Last year energy company Big60Million launched its maiden solar bond offer. Having identified an ideal site for a prospective solar farm – the Cotswolds village of Willersey – the company sought to finance construction by offering people the chance to invest in renewable energy with the UK’s first Climate Bond.
Offered to local residents first, solar bonds were sold at £60 each with no cap on how many could be purchased. With rates set at 7% gross for five years, the investments in solar promised returns almost double the average bond rate of 3.74% and far higher than many bank interest rates. The funding drive proved popular and ended up raising more than £4 million in nine weeks and was oversubscribed by almost 20%, proving Big60Million’s concept.
The 3.8MW Willersey Solar Farm came on-stream last year and further development of the site is now in full swing. Specialist cultivator firm, Flowerscapes has been hired by the firm to plant wild flowers and animal habitats litter the site, with Belectric’s flagship Sunny Honey produced by the farm’s several bee colonies.
Toddington Harper, CEO at Big60Million, says that the company has invested “hundreds of thousands of pounds” in ensuring its farms have the right biodiversity and plans are soon to be stepped up to include the planting of certain fruits and vegetables in particular rows. The land is now markedly different from how it used to look. The previous land owner had tried various crops on the site with little success and much of the soil still bears the plastic sheeting used in attempts to grow strawberries.
The company claims that it has meticulously designed and developed to precise measurements. The tips of each rack deviate no more than 1 cubic centimetre from each other in height and placement, a design factor that Harper says results in 5% increased efficiency over more standard farm designs.
The next step: energy storage
Next year, Big60Million’s partners Belectric will make the solar farm the first in the UK to be given its nascent grid-stabilising storage technology as part of the Enhanced Frequency Control Capability (EFCC) project.
The Belectric-designed battery system will be retrofitted to the thin-film solar farm – also designed and constructed entirely using Belectric technology – to test how energy storage can be used to control frequency on the National Grid. The system is set to be installed in Q1 next year and will become only the fourth Belectric has installed, with three other storage systems in place at solar farms across Europe.
The farm has been a notable success, both for Big60Million and its investors. Earlier this month the firm issued its first interest payments on schedule, and Harper says because of the solar farm performing above expectations it has already generated enough electricity to cover the next payment due in six months time.
Investors were invited to an event held at the farm earlier this week to celebrate the first cheques and while some certainly invested in the project on a purely financial basis, the majority present were quick to herald that they were indeed investing in renewable energy. “The opportunity to invest money in something that is both going to produce energy for people, free, from the sun, and also make a financial return, that’s a positive investment with a double whammy as far as I’m concerned,” Reverend David Haslam, a Methodist minister from Willersey, says. Mike Scowen, a retired business owner from Northamptonshire who also invested, said the returns offered were “exceptional” and far exceeded what banks and building societies could promise.

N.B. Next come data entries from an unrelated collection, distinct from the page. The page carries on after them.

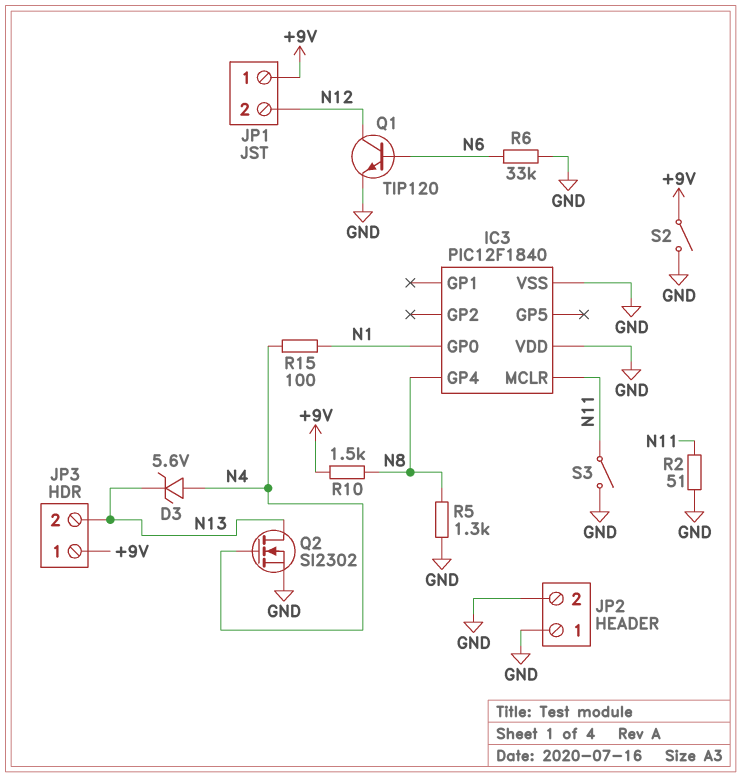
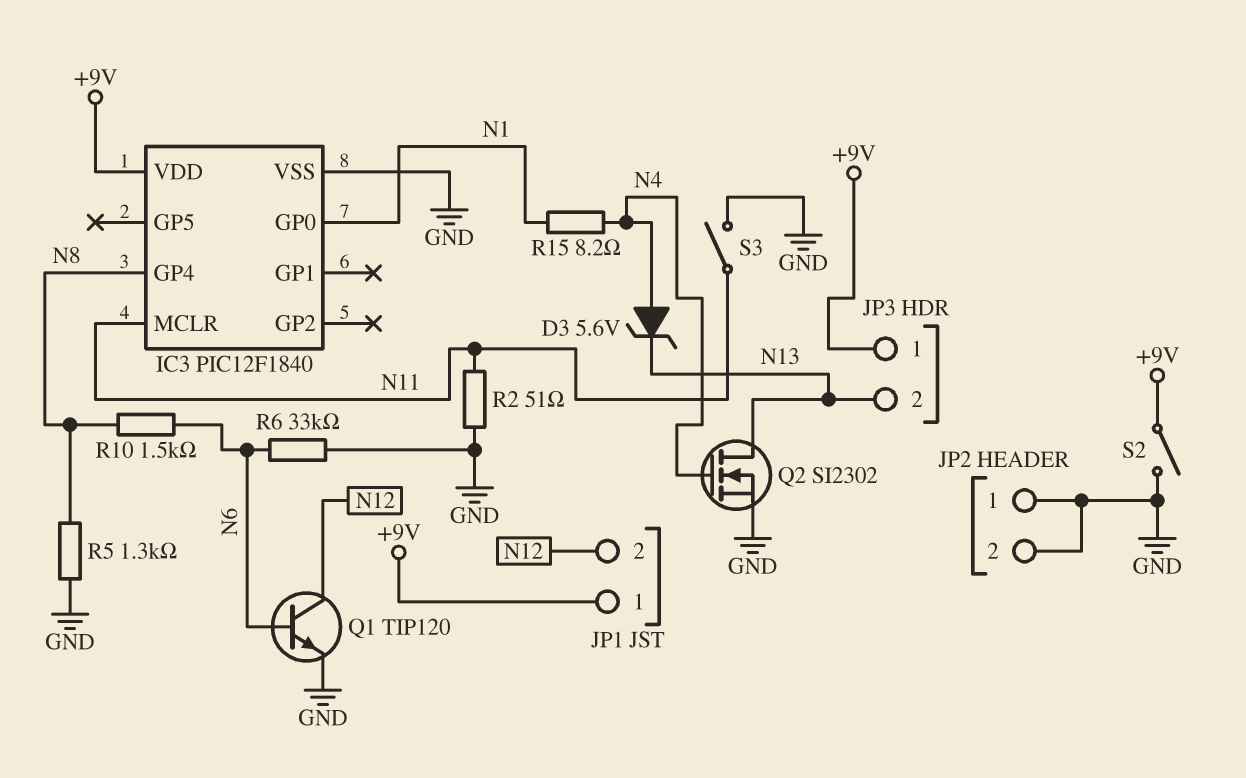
IC3 pin VDD: GND -> +9V
R10: 1.5k (+9V, N8) -> 1.5k (N6, N8)
R15: 100 (N1, N4) -> 8.2 (N1, N4)

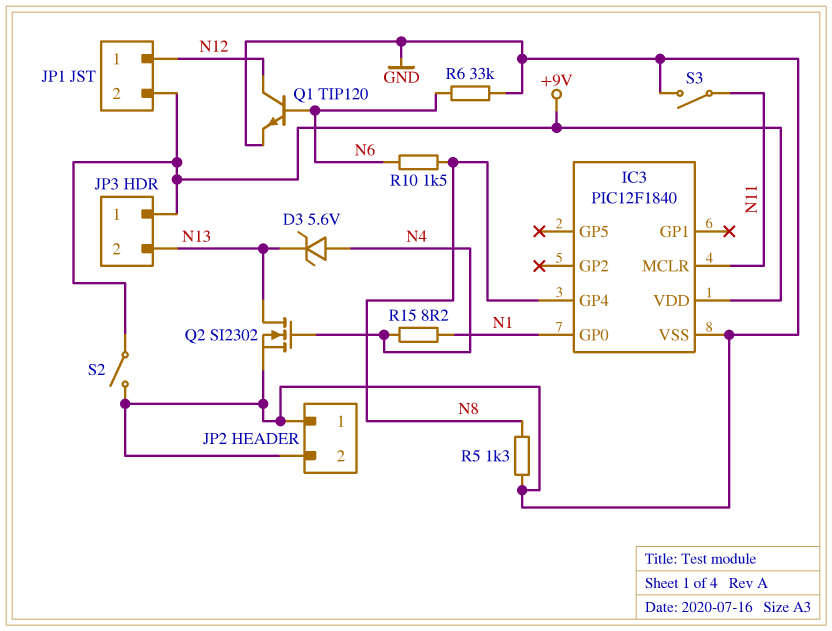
JP1 pin 1: +9V -> N12
JP1 pin 2: N12 -> +9V
R2: 51 (GND, N11) -> none

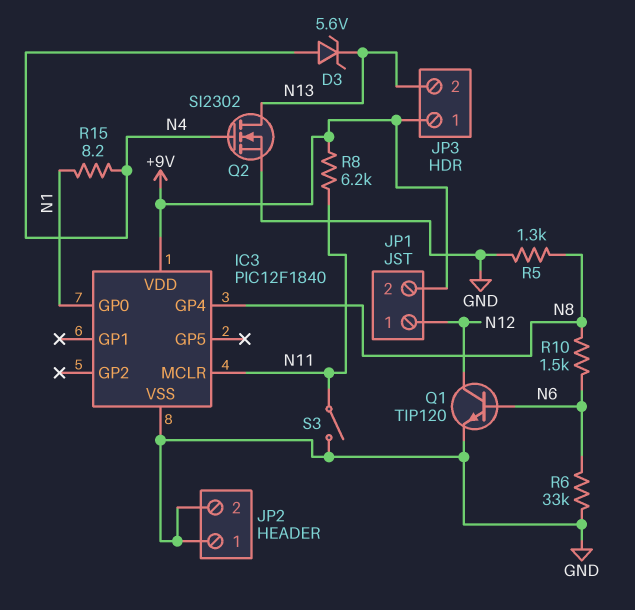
R8: none -> 6.2k (+9V, N11)
S2: switch (+9V, GND) -> none

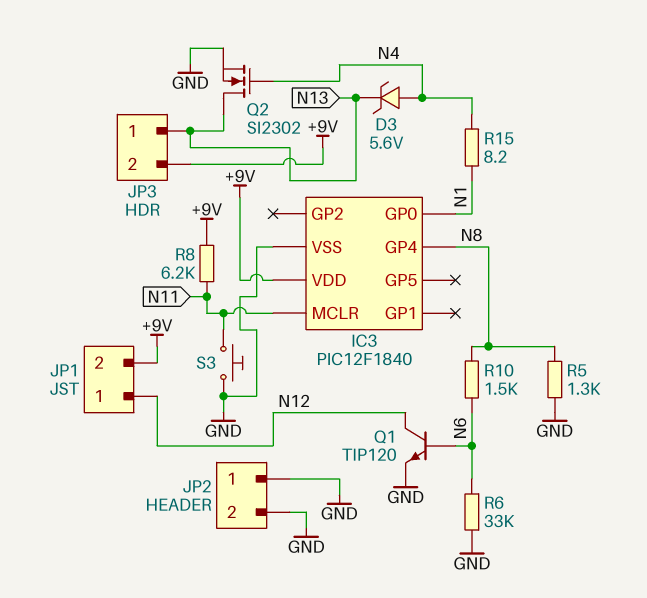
JP3 pin 1: +9V -> N13
JP3 pin 2: N13 -> +9V
S3: switch (GND, N11) -> button (GND, N11)

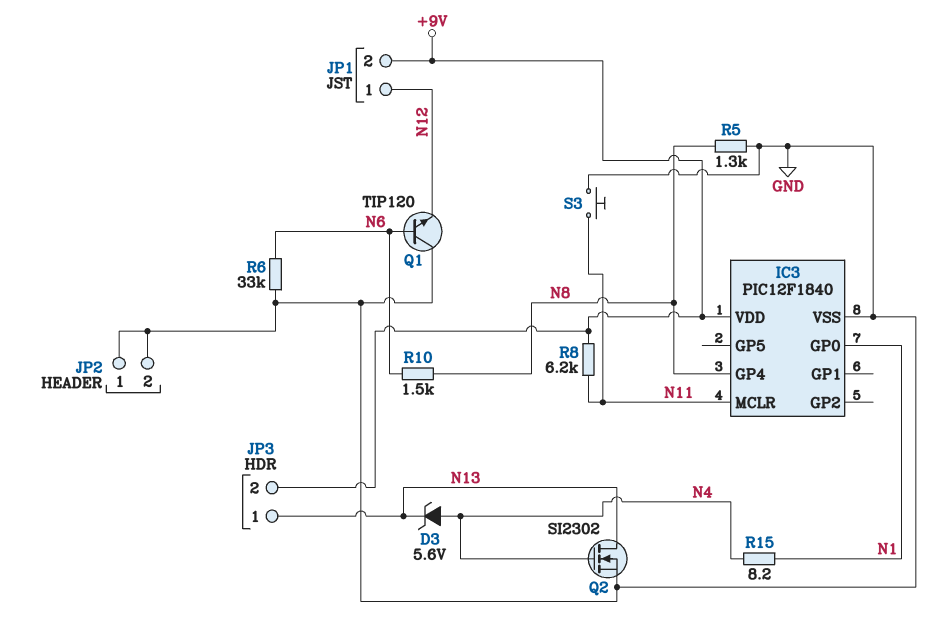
Q1: NPN TIP120 (B N6, C N12, E GND) -> NPN TIP120 (B N6, C GND, E N12)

The success of the scheme has meant another three farms have been launched. Constructed and connected prior to this month’s ROC deadline, investors can now purchase bonds in a £20.4 million portfolio that forms the UK’s biggest ever renewables mini-bond offer. Residents local to the three farms have been reserved 10% of the bonds on offer and have until the middle of May to invest, with the final deadline expiring at 1pm 27 May.
“Our ambition is to encourage local people to benefit from the returns available from investing in solar farms, and to help ensure that the solar farms will make a positive impact on their communities, forging links with local people, enabling them to share in the solar farm’s profits, and creating sanctuaries for wildlife and bees on each farm,” Harper says.
The interest rate on offer is smaller at 6% gross, reflecting the 1.4ROC support level the next three farms have been accredited for. Harper is eager for Big60Million to continue to launch crowd-funded projects in the UK, but says it’s unrealistic that the 7% rate of interest those investing in Willersey received will be replicated elsewhere due to the changing subsidies available in the UK.
There is no ROC support available for projects in excess of 5MW any longer, but Big60Million remains committed to bringing other projects on-line. Rates on offer for future projects may fall to 4 or 5% over five years, but such rates would still represent an investment with sizeable returns.
Even if interest rates must fall in line with solar subsidy support Harper insists the quasi-crowd funding model is one that works, particularly when they can contribute a variety of benefits to local communities in much the same way that the Willersey Solar Farm has. The UK’s split-ownership model remains an interesting way of producing such projects in the future, and a window Big60Million could look to exploit.
Harper says the need to give something back to communities was drummed home by one particular dissenter who opposed the Willersey project at its planning stage. “I went to talk to her to see if I could bring her round, and she turned round to me and simply said ‘what’s in it for me?’, and that really brought the message home.”